Considerations for new third country branches
Those wishing to set up a new arrangement may need to meet higher supervisory expectations on substance from the outset. Going forward, there could be greater challenge in respect of:
- Can the home supervisor effectively supervise regulated activities in relation to EEA risks and/or policyholders? To what extent can they supervise directly, rather than rely on a third country?
- Can active supervision by UK regulators be relied on? EIOPA Feedback Statement suggests that the extent third country supervision can be relied on is rather limited.
- What is the primary function of the UK branch — is it to access UK policyholders and risks?
- Which regulated activities will be carried out from the UK branch in respect of EEA risks/policyholders?
- Where does decision-making take place and is this supported by adequate management information (MI) flows?
- Is there appropriate governance oversight, including by key control staff at head office?
- What is the split of expertise across the EEA entity and the UK branch in respect of underwriting, pricing and reserving?

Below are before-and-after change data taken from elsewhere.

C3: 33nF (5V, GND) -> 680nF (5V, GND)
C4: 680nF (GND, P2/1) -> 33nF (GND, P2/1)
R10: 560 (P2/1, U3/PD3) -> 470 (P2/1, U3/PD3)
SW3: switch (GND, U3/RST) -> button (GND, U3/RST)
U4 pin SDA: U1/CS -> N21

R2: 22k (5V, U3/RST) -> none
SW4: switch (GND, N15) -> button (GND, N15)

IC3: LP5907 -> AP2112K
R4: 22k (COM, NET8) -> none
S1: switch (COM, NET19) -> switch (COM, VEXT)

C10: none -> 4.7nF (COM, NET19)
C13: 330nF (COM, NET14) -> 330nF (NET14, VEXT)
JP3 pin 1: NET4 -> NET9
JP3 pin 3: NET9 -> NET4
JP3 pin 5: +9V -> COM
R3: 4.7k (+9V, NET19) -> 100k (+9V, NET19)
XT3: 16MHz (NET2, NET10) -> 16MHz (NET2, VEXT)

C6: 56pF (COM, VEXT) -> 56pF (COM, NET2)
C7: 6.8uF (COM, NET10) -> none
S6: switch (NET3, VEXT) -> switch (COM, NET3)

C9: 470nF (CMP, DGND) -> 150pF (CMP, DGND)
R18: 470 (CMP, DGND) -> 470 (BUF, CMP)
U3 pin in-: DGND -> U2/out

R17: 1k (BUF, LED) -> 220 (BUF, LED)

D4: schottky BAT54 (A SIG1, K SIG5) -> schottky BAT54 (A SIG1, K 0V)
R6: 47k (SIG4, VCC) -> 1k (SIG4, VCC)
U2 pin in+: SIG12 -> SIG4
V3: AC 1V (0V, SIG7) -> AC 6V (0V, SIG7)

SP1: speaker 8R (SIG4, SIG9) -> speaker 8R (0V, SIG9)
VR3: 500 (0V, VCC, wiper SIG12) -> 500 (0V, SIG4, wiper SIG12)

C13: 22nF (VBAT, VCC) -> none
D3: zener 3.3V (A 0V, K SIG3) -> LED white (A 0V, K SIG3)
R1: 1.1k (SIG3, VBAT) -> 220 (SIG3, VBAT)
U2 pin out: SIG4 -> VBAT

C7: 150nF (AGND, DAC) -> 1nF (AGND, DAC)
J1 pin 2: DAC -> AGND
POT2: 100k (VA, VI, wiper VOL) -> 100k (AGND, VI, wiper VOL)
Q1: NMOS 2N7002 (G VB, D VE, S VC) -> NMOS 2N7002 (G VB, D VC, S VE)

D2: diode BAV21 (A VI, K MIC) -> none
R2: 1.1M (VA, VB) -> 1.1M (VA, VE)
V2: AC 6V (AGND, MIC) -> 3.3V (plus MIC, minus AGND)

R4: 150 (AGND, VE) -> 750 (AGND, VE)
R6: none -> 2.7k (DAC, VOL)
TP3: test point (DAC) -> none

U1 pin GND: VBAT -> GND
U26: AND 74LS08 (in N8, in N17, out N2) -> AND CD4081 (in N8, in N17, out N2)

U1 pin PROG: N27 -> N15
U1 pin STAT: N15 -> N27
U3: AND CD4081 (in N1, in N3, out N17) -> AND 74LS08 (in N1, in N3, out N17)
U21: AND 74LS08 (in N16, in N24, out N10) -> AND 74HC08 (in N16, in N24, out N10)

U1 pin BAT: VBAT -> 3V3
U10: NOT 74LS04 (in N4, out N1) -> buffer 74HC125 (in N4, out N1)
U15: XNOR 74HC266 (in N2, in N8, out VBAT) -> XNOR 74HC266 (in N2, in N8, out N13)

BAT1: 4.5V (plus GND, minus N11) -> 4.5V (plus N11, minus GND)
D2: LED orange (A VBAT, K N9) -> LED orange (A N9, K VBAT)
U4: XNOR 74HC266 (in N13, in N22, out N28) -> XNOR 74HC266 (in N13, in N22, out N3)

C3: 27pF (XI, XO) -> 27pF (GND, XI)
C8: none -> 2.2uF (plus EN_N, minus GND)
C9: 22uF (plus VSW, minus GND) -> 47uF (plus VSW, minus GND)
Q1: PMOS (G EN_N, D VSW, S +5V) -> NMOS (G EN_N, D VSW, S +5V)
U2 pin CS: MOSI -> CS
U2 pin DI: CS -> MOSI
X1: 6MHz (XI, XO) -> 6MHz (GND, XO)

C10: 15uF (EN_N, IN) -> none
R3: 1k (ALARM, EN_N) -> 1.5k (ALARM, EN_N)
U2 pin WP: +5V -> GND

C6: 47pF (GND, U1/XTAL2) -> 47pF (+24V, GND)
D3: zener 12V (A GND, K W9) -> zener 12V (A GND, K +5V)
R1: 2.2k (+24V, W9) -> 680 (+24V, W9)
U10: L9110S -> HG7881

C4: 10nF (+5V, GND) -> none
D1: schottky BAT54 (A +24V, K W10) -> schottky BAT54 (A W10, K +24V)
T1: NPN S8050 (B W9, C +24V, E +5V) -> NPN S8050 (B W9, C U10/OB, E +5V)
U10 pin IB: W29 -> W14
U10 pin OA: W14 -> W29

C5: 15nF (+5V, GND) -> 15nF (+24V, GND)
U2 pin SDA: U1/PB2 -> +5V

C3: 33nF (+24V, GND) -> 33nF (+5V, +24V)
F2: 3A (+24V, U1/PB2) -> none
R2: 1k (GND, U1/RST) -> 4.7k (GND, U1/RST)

- How will the firm comply with EEA regulatory requirements?
What about UK's approach to post-Brexit operations?
The UK's pronouncements on the UK/EU structures strike a markedly different tone. The PRA's 'Dear CEO' letter of January 2023 confirms its 'responsive openness' approach2. The regulator is willing to place reliance on strong and cooperative Home State supervisors, provided this is commensurate to the risks the branch poses to its policyholder protection objective. The Solvency II reforms are expected to further reduce the capital and reporting burden3 — welcome news for around 130 entities that are expected to graduate from the Temporary Permissions Regime to becoming PRA-authorised branches.
This readiness for supervisory deference is not reciprocated by the EU, as further illustrated by the February 2023 (PDF 1.33 MB) study by the ECON committee of the European Parliament 'Recent trends in UK financial sector regulation and possible implications for the EU, including its approach to equivalence'. The report considers the prospect of exacerbated regulatory and supervisory divergence between the UK and the EU, and offers little hope for future equivalence findings or, indeed, closer supervisory ties.
It remains to be seen whether the more restrictive approach in the EU may encourage the PRA to follow suit. In an ideal world unobstructed by post-Brexit politics, policyholders would be best served by close cooperation to achieve effective cross-border supervision. In the meantime, market participants will be carefully observing the direction of travel on both sides.
Our people
1 Intermediaries should also take into account Recommendation 9 of EIOPA's Recommendations for the insurance sector in light of the United Kingdom withdrawing from the European Union - intermediaries have to be EEA-authorised to intermediate policies with an EEA policyholder and risk.